As Lower Broadway honky-tonks are to country music, Hermitage Cafe is to breakfast: the real deal. And while as far as we know Kris Kristofferson didn't write his hit Sunday Morning Coming Down
at this classic all-night downtown diner, he could have easily done so one particular Sabbath. Waylon Jennings and Gary Allan are back-to-back on the jukebox. Autographed photos of country music stars such as Minnie Pearl and George Jones are tacked to the wall. A long, lonesome man in a cowboy hat (a songwriter, we presume?) sips coffee from a thick, well-worn mug while reading a paperback at a table next to the front window.

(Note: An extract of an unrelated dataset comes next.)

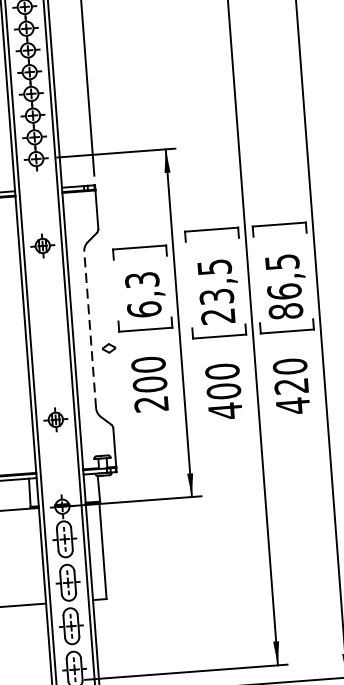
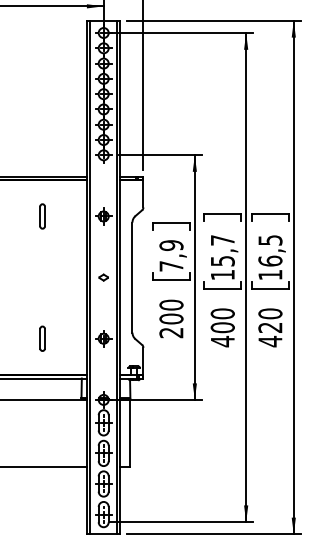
text: (215, 291) -> (222, 257), 23,5 -> 15,7
text: (143, 294) -> (171, 255), 6,3 -> 7,9
text: (286, 310) -> (270, 274), 86,5 -> 16,5
line: (90, 329) -> (132, 277), dashed -> solid
part: (108, 348) -> (103, 277), moved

The veteran waitress greets you with a "Whatcha like to drink, darlin'?" and barks your order in verbal shorthand to the fry cook behind the counter. A bountiful, perfectly prepared plate of biscuits and gravy arrives first, enough for a meal in itself. The eggs arrive over easy as ordered, the sausage patties fried just shy of crisp, the thinly sliced and slightly crusty home-fried potatoes the best you've ever eaten anywhere on earth. And you remind yourself that a suitably greasy cheeseburger awaits you when the Hermitage Cafe reopens at 10 that night, or sometime later after an evening at the honky-tonks a few blocks north.
"Go for a glimpse of the eccentric locals and the solid egg sandwiches and patty melts with fries."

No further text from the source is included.